La artista norteamericana Georgia O'Keeffe se descubre como una mujer inspiradora para la propia Herreros, una creadora que ha expuesto su obra en ciudades como Berlín, Hong Kong, Los Ángeles, Nueva York o Seúl y que a través de la editorial vasca nos descubre una obra con la que quiere «abrir la curiosidad del lector para que ahonde más en esta figura».
La joven artista valenciana nunca ha ocultado su admiración por el trabajo de O'Keeffe y precisamente por ello, tenía claro que «pese a que hubiera quedado muy vistoso reproducir alguno de sus cuadros en la novela gráfica, opté por no hacerlo».

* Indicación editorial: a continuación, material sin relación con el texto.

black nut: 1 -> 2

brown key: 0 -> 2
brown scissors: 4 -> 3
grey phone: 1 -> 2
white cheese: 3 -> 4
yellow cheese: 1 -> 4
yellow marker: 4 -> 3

En su exposición, Herreros afirmó que «las composiciones de Georgia son increíbles, dicen mucho a las tripas, pero ha sido intencionado no poner ninguna porque yo no iba a poder reproducir la impresión que te produce una obra suya, y como no lo iba a poder igualar, y mucho menos mejorar, no me planteé ese reto».

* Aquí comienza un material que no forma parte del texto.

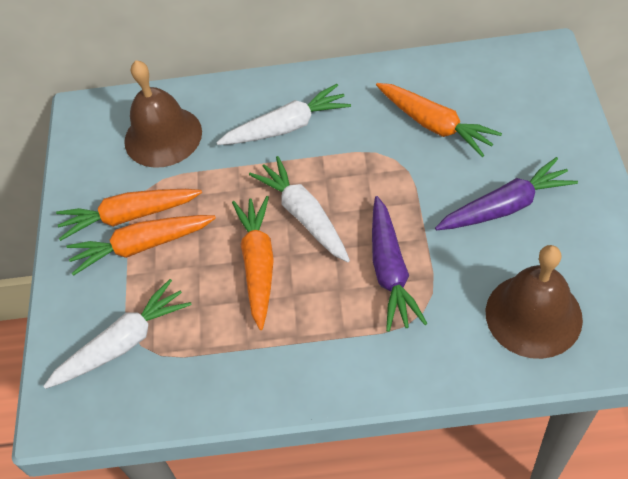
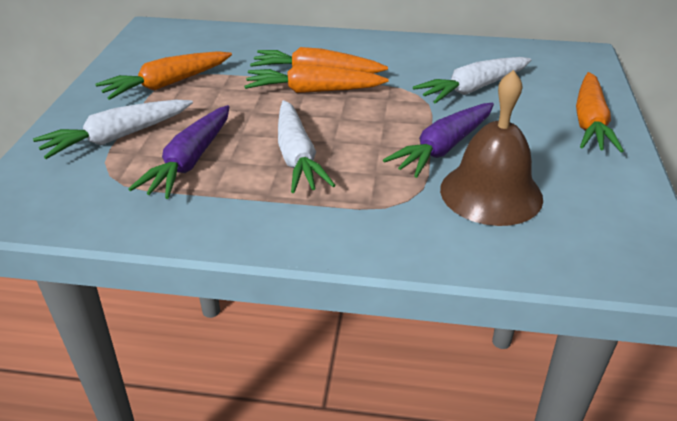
brown bell: 2 -> 1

A cambio optó por dar una visión personal sobre lo que le inspira la obra de la artista estadounidense. Herreros también reconoció que la parte más complicada de todo el proceso radicó en el guion, porque el material que hay sobre la considerada como 'madre del arte moderno estadounidense' se revela la gran intensidad de una artista muy longeva «ha sido difícil elegir qué partes de su vida elegir pero por suerte, y por su elección personal, hay muchas fotografías sobre su vida, su trabajo, sus dos casas, y hay bastantes declaraciones suyas. Una de mis mayores fuentes de información han sido las miles de cartas que dejó a su ex pareja y su amiga Anita Pollitzer», explicó.
Una conexión epistolar
La obra rranca con una de estas cartas, donde O'Keeffe, todavía una profesora de arte de Charlottesvile, le dice a Pollitzer -la que la conecta con el ambiente cultural y artístico de Nueva York- que se 'alegra de quererlo todo en el mundo'.

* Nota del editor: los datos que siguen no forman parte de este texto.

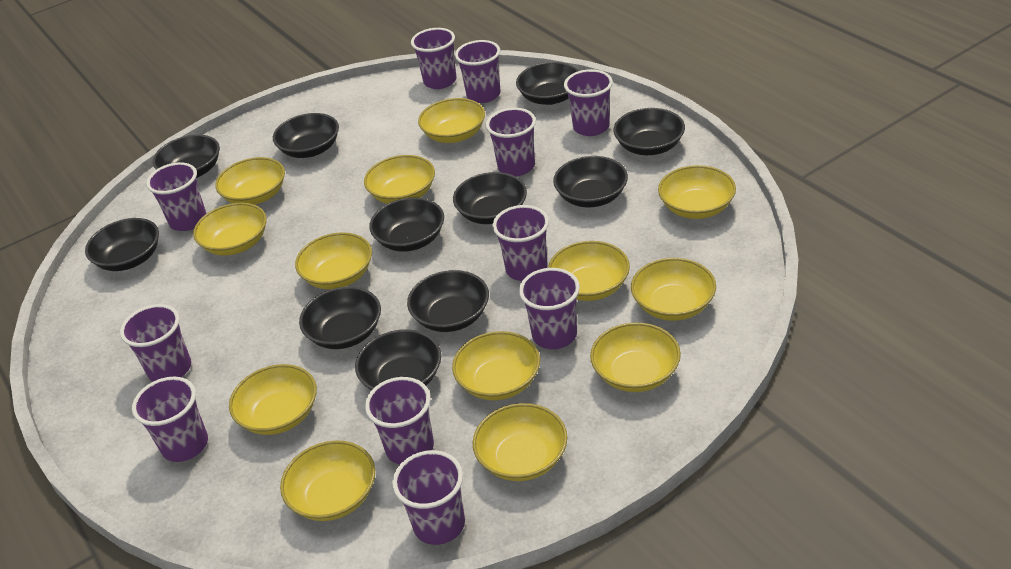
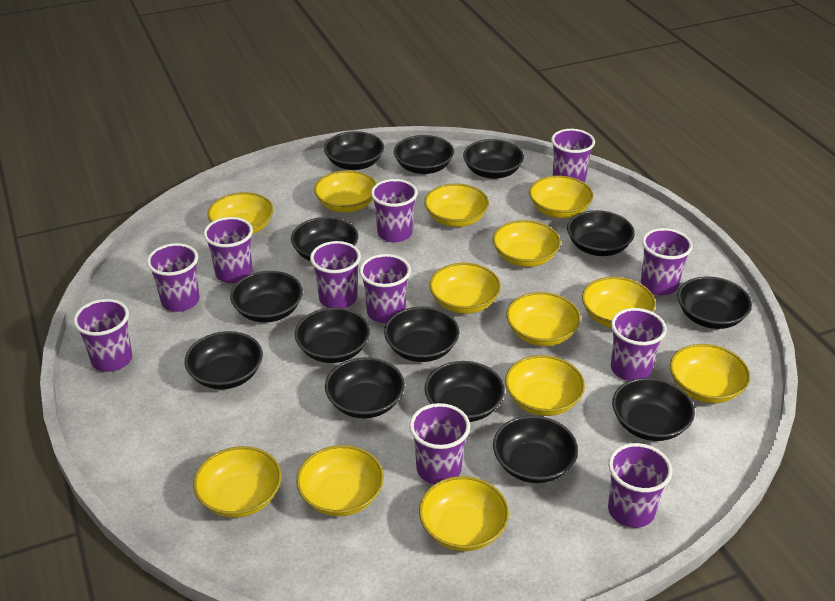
black bowl: 11 -> 14

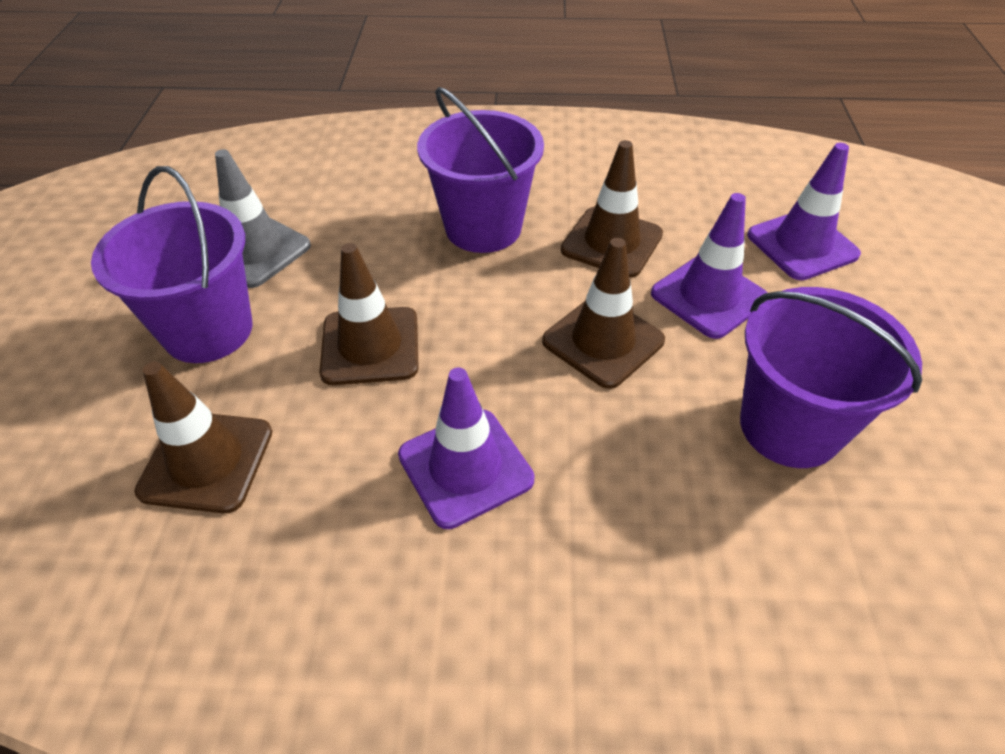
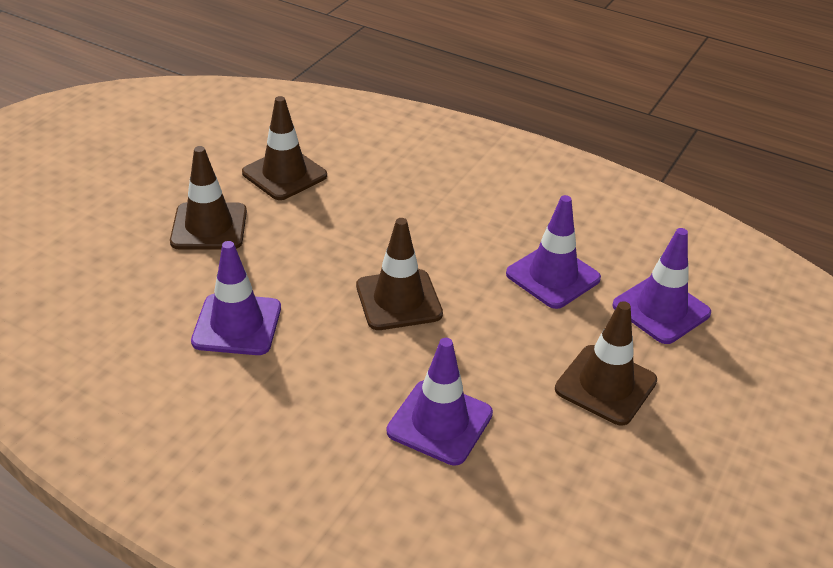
grey traffic cone: 1 -> 0
purple bucket: 3 -> 0
purple traffic cone: 3 -> 4

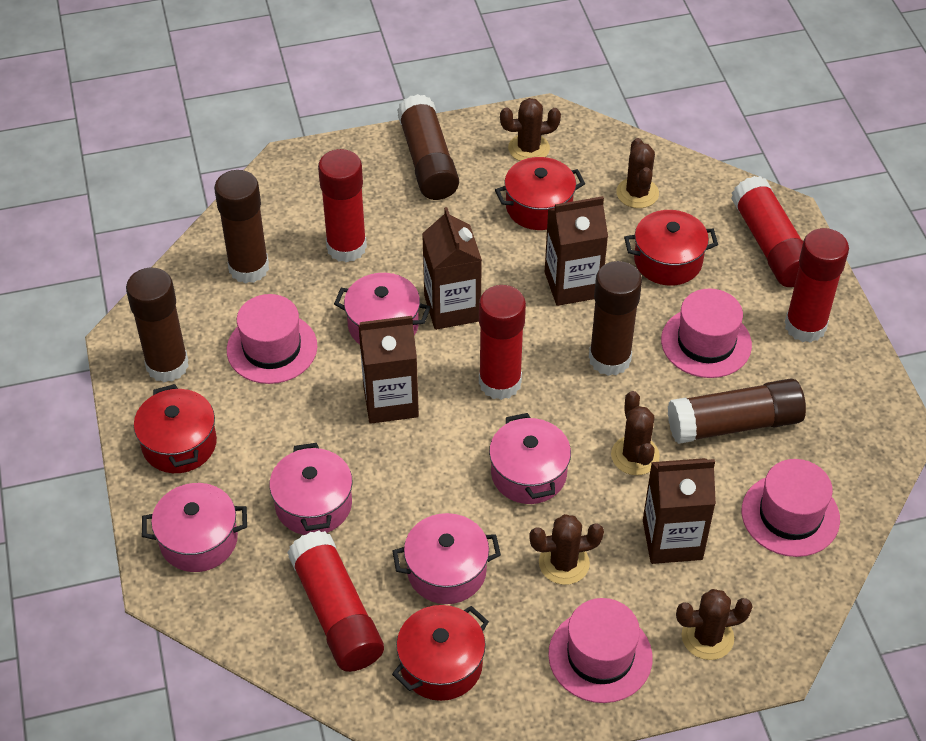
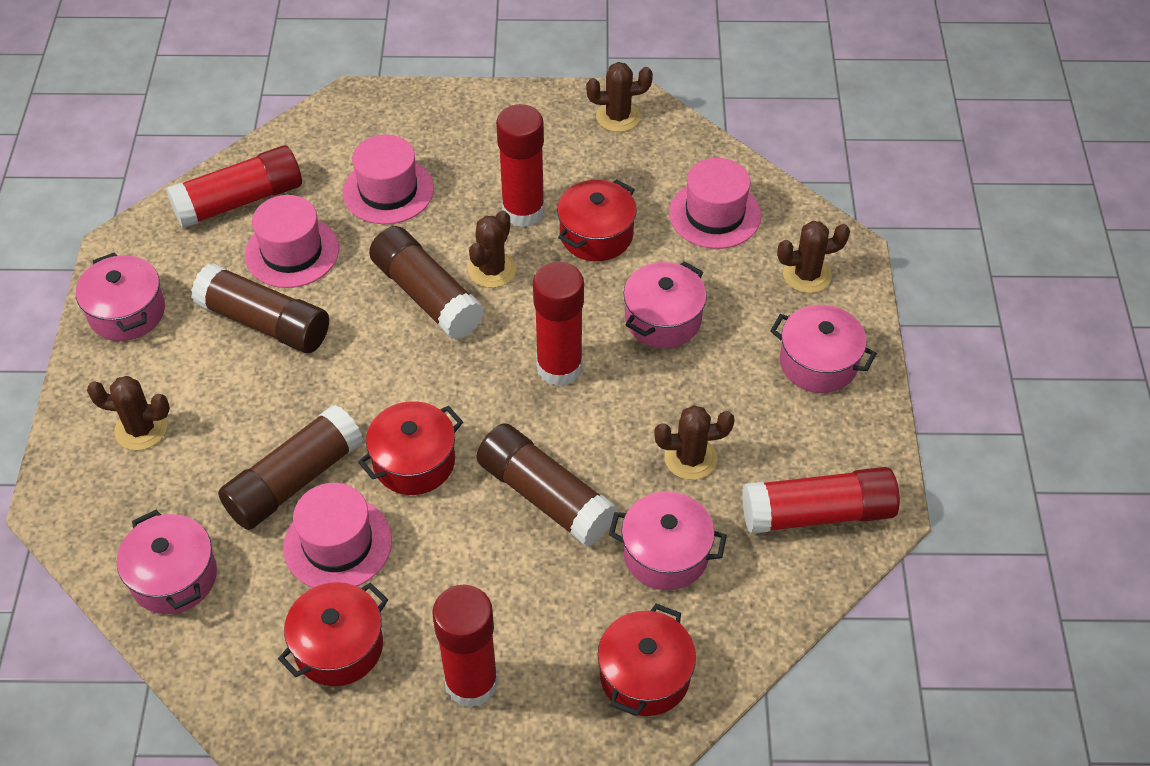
brown carton: 4 -> 0
brown glue stick: 5 -> 4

En dicha misiva, fechada el 25 de agosto de 1915, la artista dejó escrito «lo bueno, lo malo, lo amargo y lo dulce. Lo quiero todo y quiero mucho. Estoy haciendo solamente lo que quiero. Pintando una masa de árboles contra la montañas y el cielo de cuatro y media a seis por las tardes, y el resto del tiempo hago lo que me da la gana».
Unas palabras que avanzan la mentalidad de la protagonista del cómic, una mujer que «cortó sus lazos de la vida doméstica y se fue sola a pintar al desierto y las montañas. Fue una feminista de acción que divagaba mucho y explicaba mucho sus sensaciones a través de sus cartas. Y ahí hay una fuente de información total, así que el único reto ha sido elegir, porque la cantidad de información, tanto gráfica como de texto, ha sido brutal», añadió la joven autora valenciana.
Finalmente, en sus conclusiones, Herreros recordó que «O'Keeffe era una persona que apreciaba mucho su paz, su soledad y su entorno. Pero como curiosidad le preguntaría por qué nunca se fijó en el espacio y el cosmos para su obra si se tiene en cuenta que le fascinaban los espacios abiertos y las llanuras».